Updated 10:55 a.m. | Running for president is hard. But it’s even harder to do while balancing the ethics rules of your day job on Capitol Hill.

It’s a lesson Sen. Bernard Sanders, I-Vt., is learning the day after he told The Associated Press he’s running for president in 2016.

Sanders was scheduled to hold a news conference Thursday at noon at the Senate Radio/TV gallery where he will “discuss his agenda for America.” By holding the event the day after he made his presidential hopes official, the vast majority of the questions at the event are likely to be about his campaign and national platform. And that walks a fine line of breaking Senate ethics rules, which prohibit campaigning of any kind in the Capitol complex.

But about two hours before the presser was scheduled to start, Sanders’ office announced a location change. The event would be held outside the Capitol, in the Senate Swamp.

From a rules standpoint, the move doesn’t change the murkiness surrounding Sanders’ expected announcement.

The Senate Swamp can only be reserved by members of Congress not public demonstrators, or candidates. Jason Botelho, media relations coordinator for the Senate Radio-TV Gallery said other locations on the Capitol grounds could be booked through the Capitol Police.

“Official resources (Senate space, equipment, staff time, and supplies) should not be used to assist campaign organizations,” read the rules posted to the Senate Ethics Committee’s website.

Sanders’ office said the news conference is not his official presidential announcement, and denied there is anything ethically murky about the event.

“Some things you can do and certain things you can’t do and we’ve been told we can do this,” Sanders press aide Jeff Frank told CQ Roll Call.

But one Senate aide said it’s a “well-known tenet” these things shouldn’t mix.

“[M]oney must be used for the purpose for which it is appropriated. … Everything up here is paid for by official funds so all things we do must be official,” the aide said.

The bottom line is the rules are strictly prescribed.

Page 153 of the Ethics Manual concludes: “It is thus inappropriate to use any official resources to conduct campaign or political activities. The Committee on Ethics has long acknowledged that there may be some inadvertent and minimal overlap between the conduct of official Senate duties and campaign activities. However, a Senator has the responsibility to ensure that such an overlap is of a de minimis nature and that any campaign responsibilities do not conflict with or detract from official staff duties.”

Only minor overlaps between the campaign and the Senate office are allowed, including scheduling, fielding press inquiries and providing materials, such as floor speeches, to the campaign.

The three Republican Senators currently running for president — Sens. Ted Cruz of Texas, Rand Paul of Kentucky and Marco Rubio of Florida — are also learning that balancing the chamber’s rules with a presidential campaign is a challenge.

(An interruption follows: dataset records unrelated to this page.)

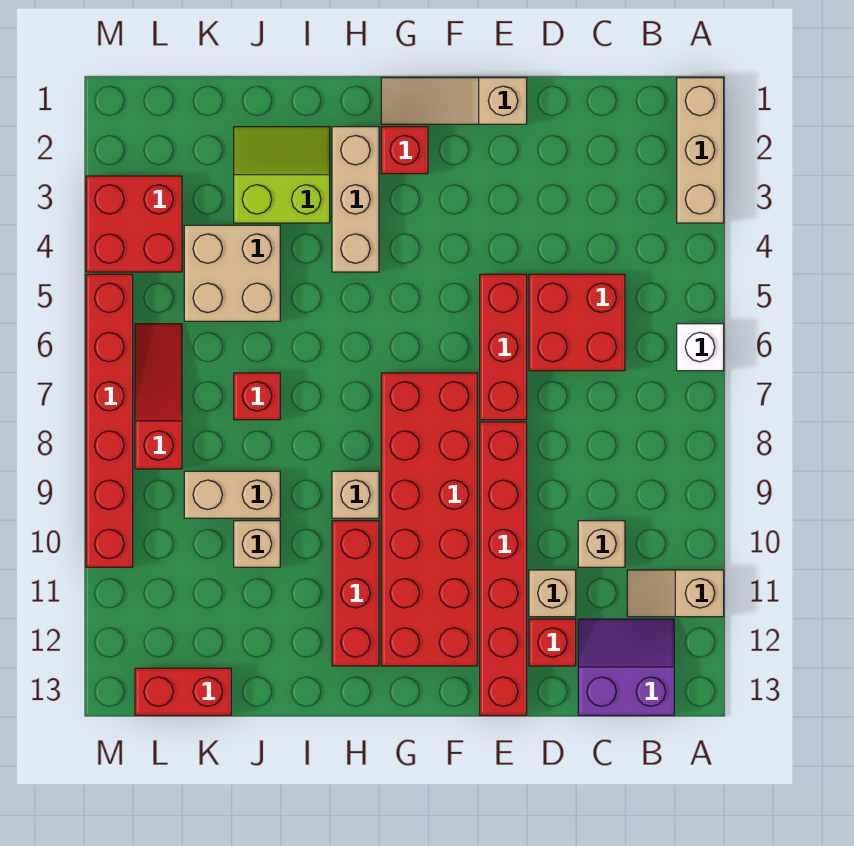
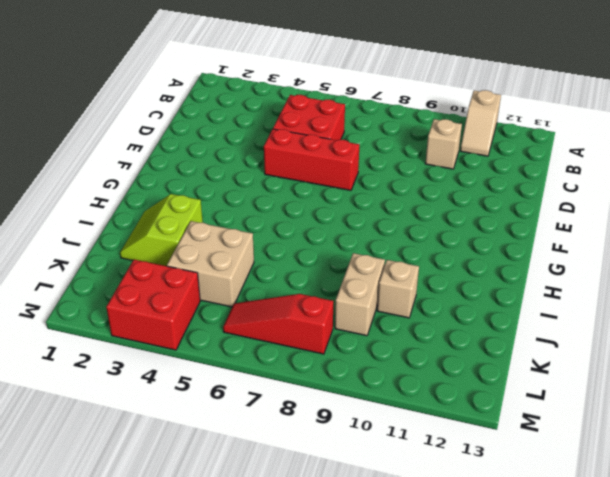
none -> tan brick A1:A3 level 1
none -> white brick A6 level 1
none -> purple slope B12:C13 level 1 top 13

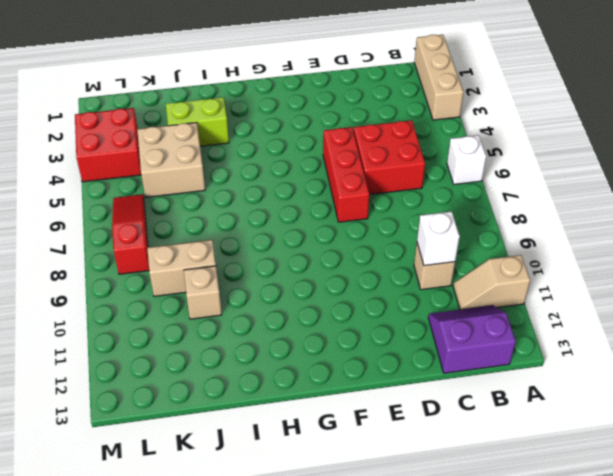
white brick C10 level 2 -> none
none -> tan brick D11 level 1
none -> red brick D12 level 1
none -> tan slope E1:G1 level 1 top E

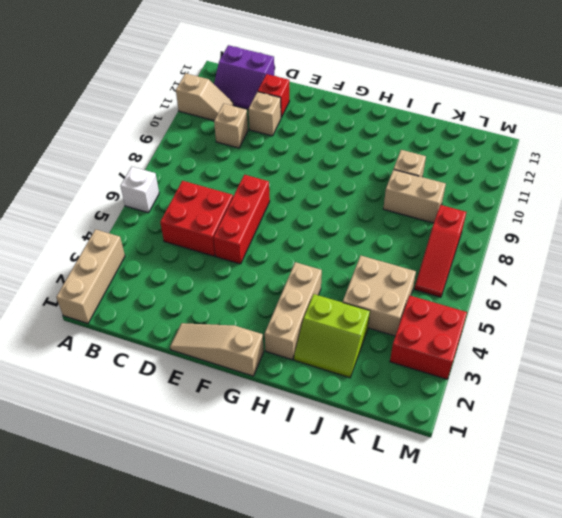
tan slope E1:G1 level 1 top G -> tan slope E1:G1 level 1 top E
none -> red brick E8:E13 level 1
none -> red brick F7:G12 level 1
none -> red brick G2 level 1

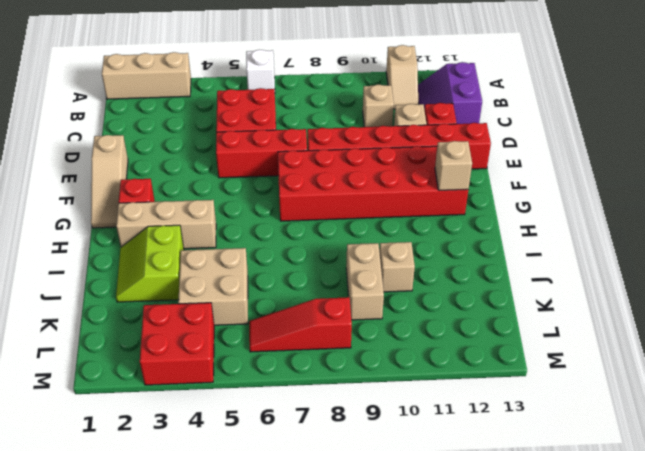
tan brick G12 level 2 -> tan brick H9 level 1
none -> red brick H10:H12 level 1
none -> red brick J7 level 1
none -> red brick K13:L13 level 1

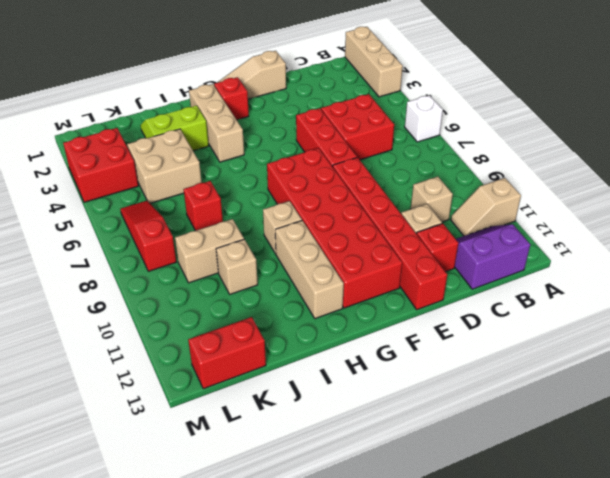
tan brick H10:H12 level 1 -> red brick H10:H12 level 1
none -> red brick M5:M10 level 1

Paul’s first campaign video used a clip from a Fox News piece that featured host Sean Hannity talking over footage of the senator on the floor during his 2013 filibuster. As CQ Roll Call has reported, such footage dances around Senate Ethics Committee rules, which prohibit the use of floor footage in campaign advertising.

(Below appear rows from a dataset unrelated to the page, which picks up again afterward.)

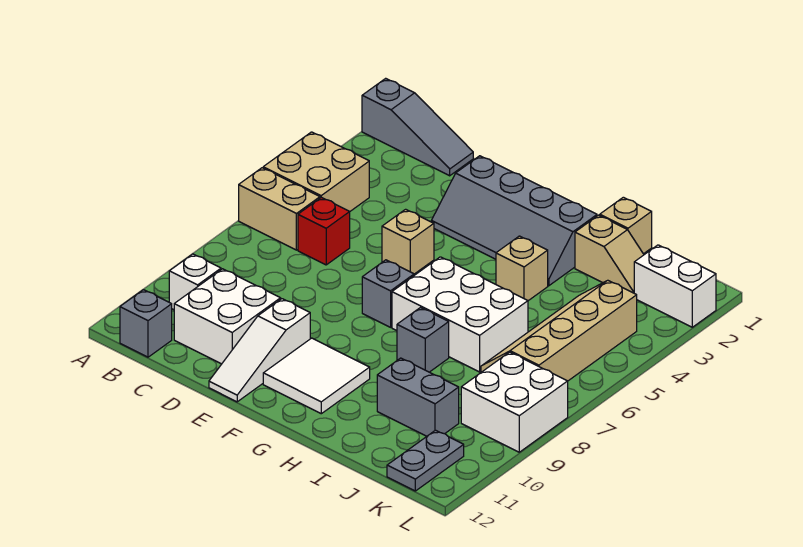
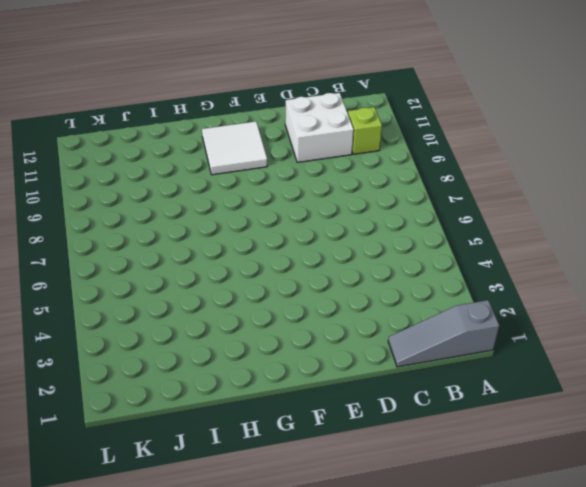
lime brick B10 level 1 -> white brick B10 level 1
none -> tan brick A4:B5 level 1
none -> tan brick A6:B6 level 1
none -> grey brick B12 level 1

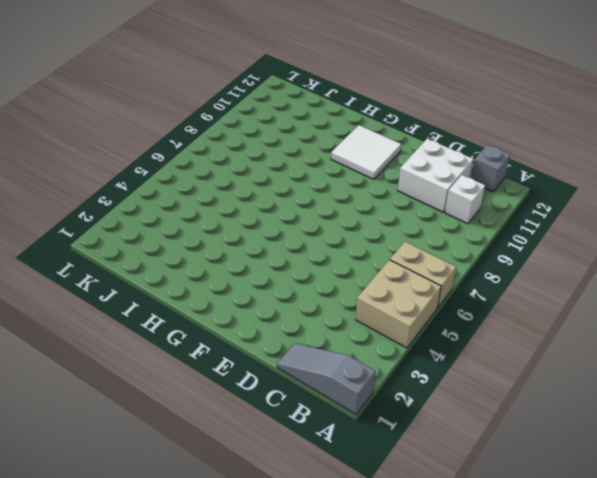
none -> red brick C6 level 1
none -> grey slope E2:H3 level 1 top 2
none -> tan brick E5 level 1

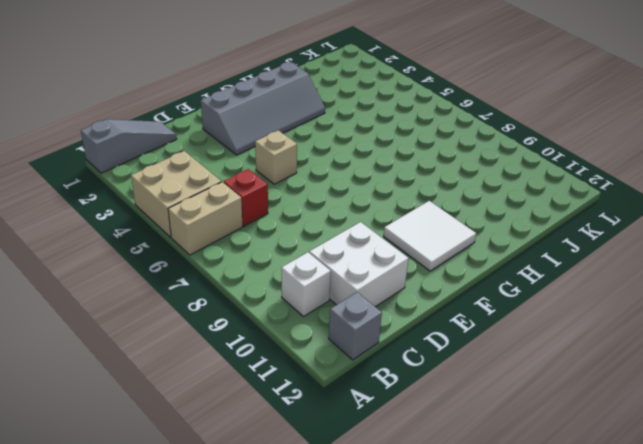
none -> white slope E10:E12 level 1 top 10
none -> grey brick F7 level 1
none -> white brick G6:I7 level 1

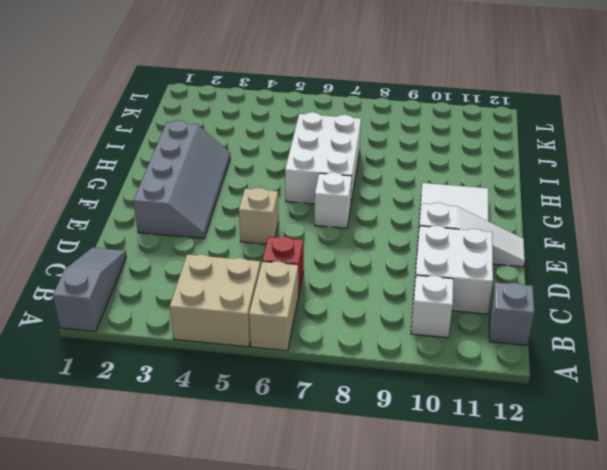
white brick F7 level 1 -> grey brick F7 level 1
none -> tan brick H4 level 1
none -> grey brick H8 level 1
none -> tan brick I1 level 1

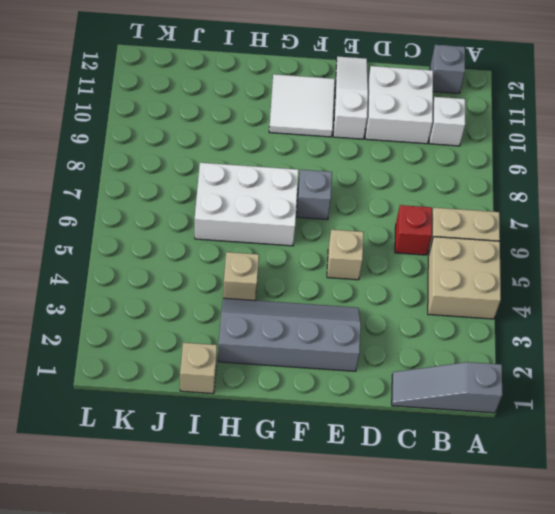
none -> grey brick H8 level 1
none -> tan slope I2:J2 level 1 top I
none -> grey brick I10:J10 level 1

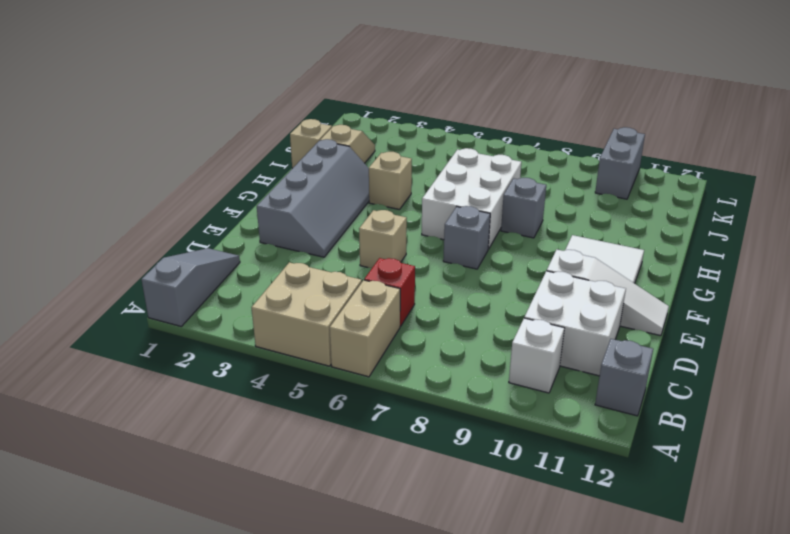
grey brick K10:L10 level 1 -> grey brick I10:J10 level 1
none -> tan slope J4:K7 level 1 top K
none -> white brick K2:L2 level 1
none -> white brick K8:L9 level 1

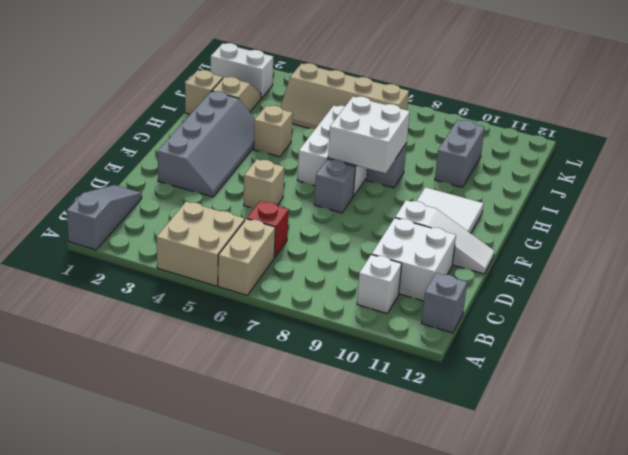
white brick G7:H8 level 2 -> white brick K8:L9 level 1
white brick K1:K2 level 1 -> white brick K2:L2 level 1
none -> grey plate K11:K12 level 1

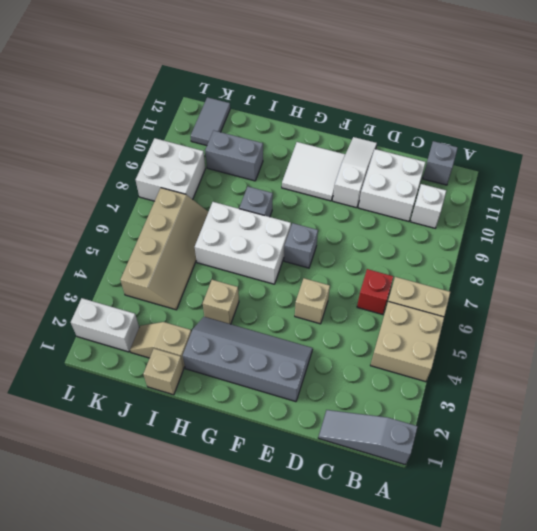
grey tile K11:K12 level 1 -> grey plate K11:K12 level 1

And all three are balancing the need to fundraise the millions needed for a nationwide campaign with a Senate schedule. Members of Congress are not allowed to host fundraisers or make fundraising calls from the Capitol grounds.

Cruz received backlash for skipping the vote last week on now-Attorney General Loretta Lynch’s confirmation to catch a flight to a fundraiser in Texas.

And Rubio has caught flak for his attendance record — missing 21 percent of Senate votes this year. This week he missed two votes while hosting private fundraisers in San Francisco and Los Angeles.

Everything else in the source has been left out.